I know the fallen leaves are good to use, but how about the branches? There is a nice size limb that has fallen up the road from my house. I was thinking of cutting it up to size, stripping the bark if necessary, and baking in the oven. Is all good with using live oak branches? Anymore I would need to do?


----------



## Pumilo (Sep 4, 2010)

Venomgland said:


> I know the fallen leaves are good to use, but how about the branches? There is a nice size limb that has fallen up the road from my house. I was thinking of cutting it up to size, stripping the bark if necessary, and baking in the oven. Is all good with using live oak branches? Anymore I would need to do?


Live Oak is a hardwood. You should have better longevity with a hardwood, like oaks, fruit trees, and nut trees, than you would with soft woods. It probably won't last as long as what is tried and true, like ghost wood, manzinita, and mopani. Ghost wood is always my first choice. It has a unique, wild, untamed structure that you won't find in an oak or apple tree.


----------



## Venomgland (Dec 31, 2017)

Pumilo said:


> Live Oak is a hardwood. You should have better longevity with a hardwood, like oaks, fruit trees, and nut trees, than you would with soft woods. It probably won't last as long as what is tried and true, like ghost wood, manzinita, and mopani. Ghost wood is always my first choice. It has a unique, wild, untamed structure that you won't find in an oak or apple tree.


I was just looking for something that is free.


----------



## Spaff (Jan 8, 2011)

I've used live oak many times in tank builds and it works well. It is a coastal species, so it stands up well to moisture. I've had branches last many years in dart vivs. I'd personally keep them bark. It adds a nice texture to the tank and plants root to it easily.


----------



## Dane (Aug 19, 2004)

I think most of the really impressive Euro builds that incorporate real wood and not Sika/Flevopol-based hardscaping, use various forms of oak.


----------



## Venomgland (Dec 31, 2017)

Spaff said:


> I've used live oak many times in tank builds and it works well. It is a coastal species, so it stands up well to moisture. I've had branches last many years in dart vivs. I'd personally keep them bark. It adds a nice texture to the tank and plants root to it easily.


I think I'll go grab this branch then today!


----------



## Rhesus Feist (Jan 20, 2011)

Let the branch dry for a week or 3 before you try baking it in the oven for sterilization. If it is still green wood, Id let it dry even longer before baking it. Keeping or striping the bark is up to you. 

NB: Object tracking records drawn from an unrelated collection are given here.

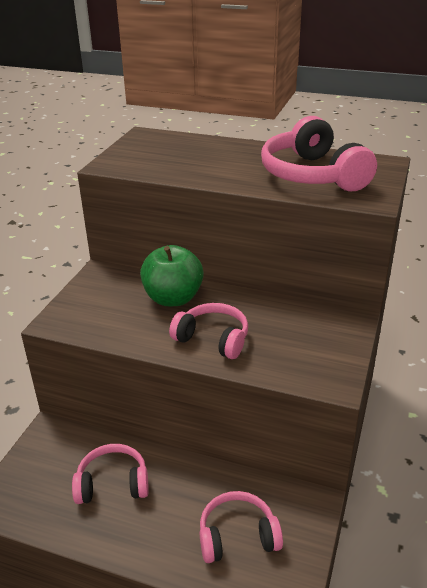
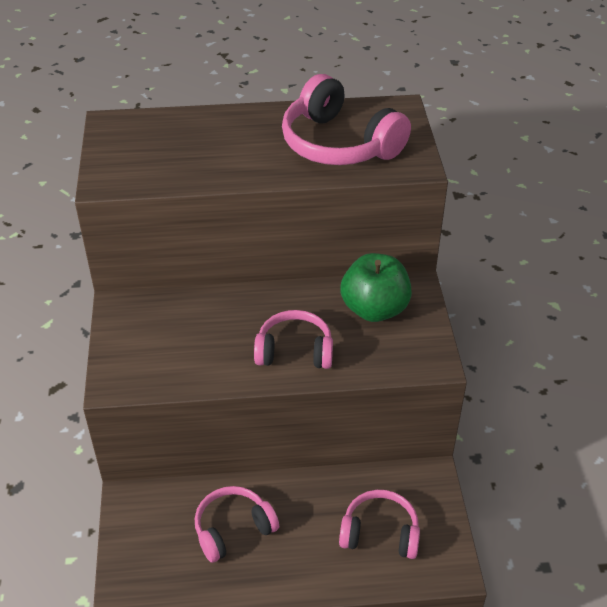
camera: 25 degrees left, 10 degrees up
(173, 298) = (224, 315): green apple -> green apple (374, 309)
(237, 536) = (380, 533): pink headphones -> pink headphones turned 45 degrees clockwise

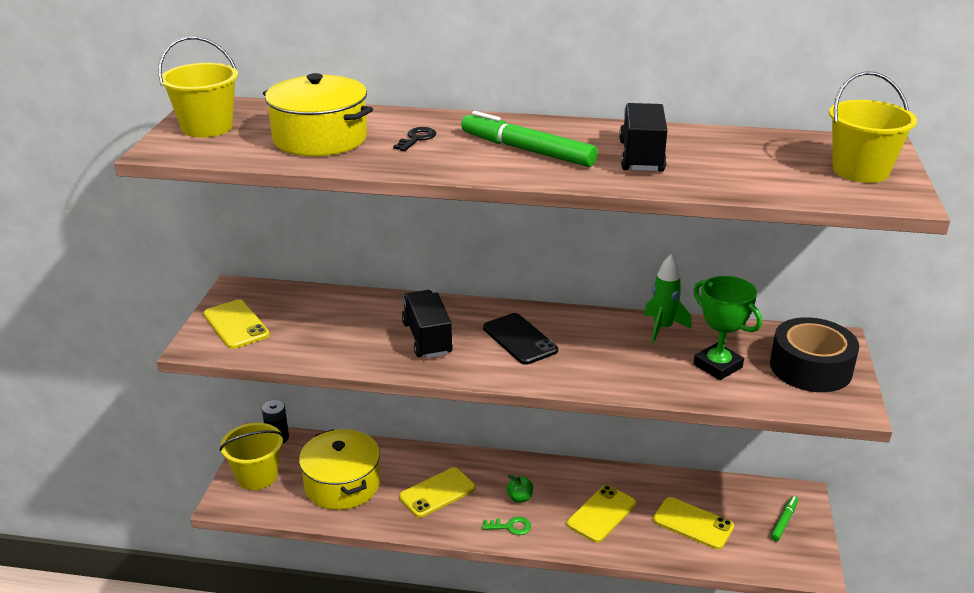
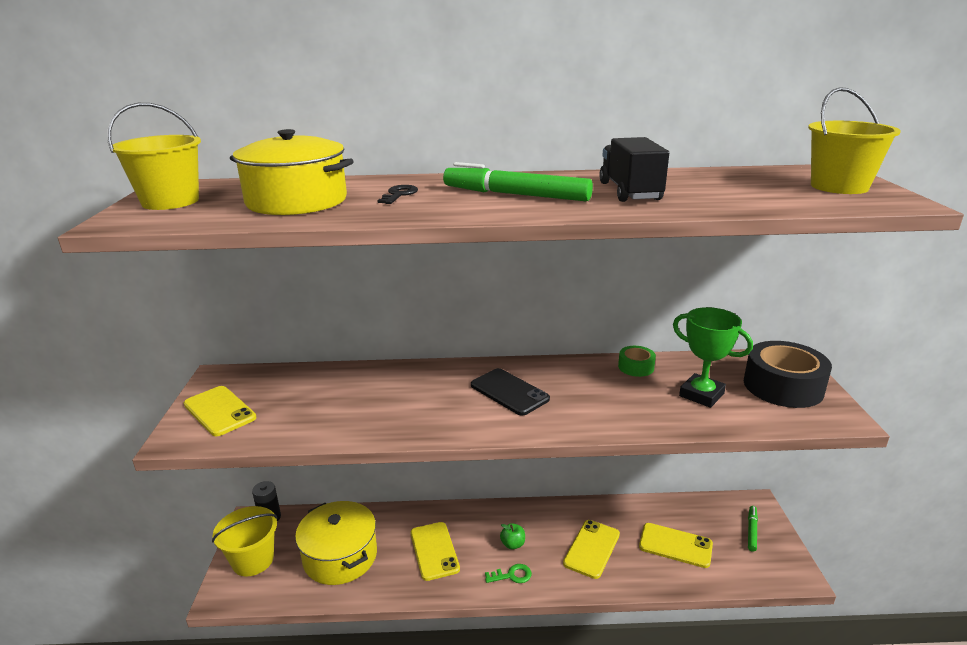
camera: 10 degrees left, 5 degrees down
(427, 338) = (419, 402): black truck -> none
(437, 493) = (434, 551): yellow phone -> yellow phone turned 60 degrees counterclockwise
(662, 328) = (636, 367): green rocket -> green tape

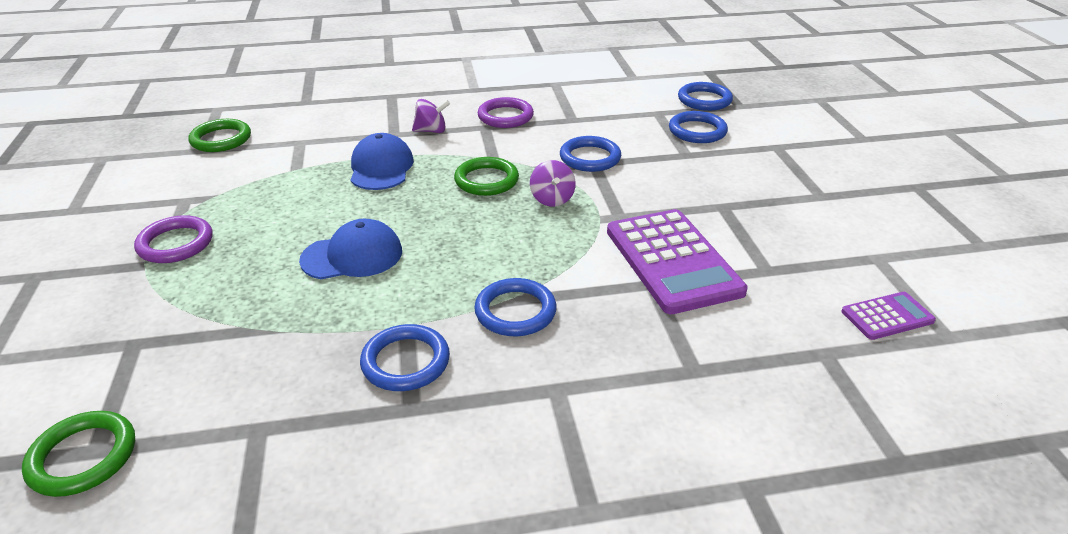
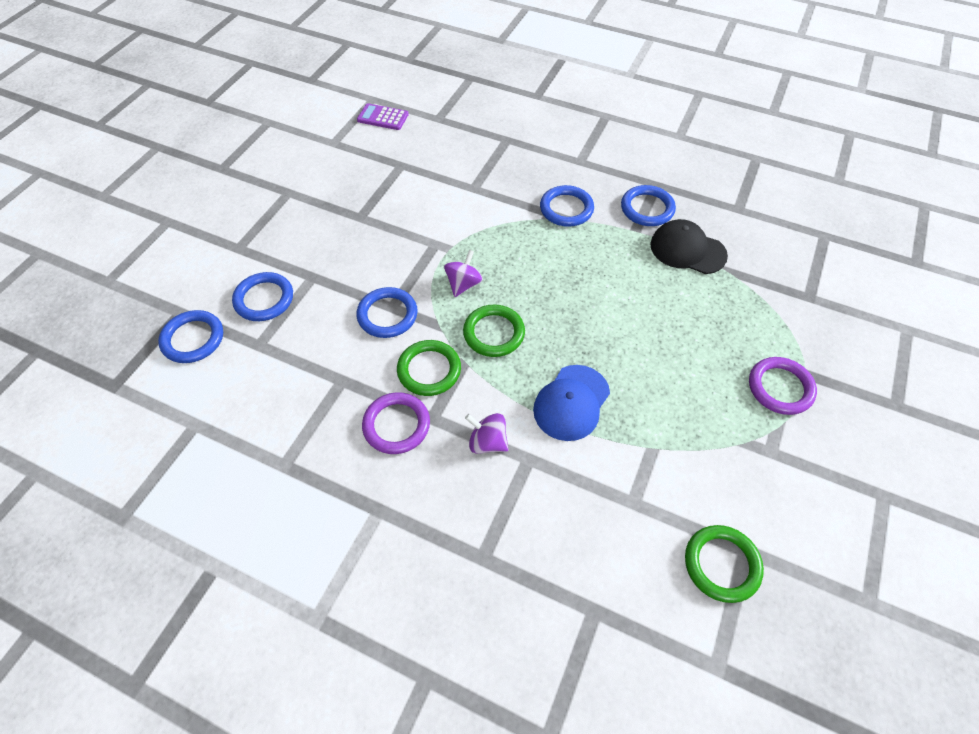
camera: 145 degrees left, 20 degrees up
(83, 457) = (831, 234): green ring -> green ring (429, 370)
(322, 331) = (687, 250): none -> black cap
(352, 256) = (644, 302): blue cap -> none
(672, 261) = (444, 195): purple calculator -> none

I live in the Midwest so as far as oak goes I mostly work with white and red oak. Depending on how dead the branch was when it fell, it could potentially be rotting already, good thing to check for if you decide to leave the bark on (If you are going to cut the branch into pieces, you'll be able to check for rot then). I mostly use found branches for carving, I use mopani or ghostwood in vivs, but free is always a good price for viv supplies


----------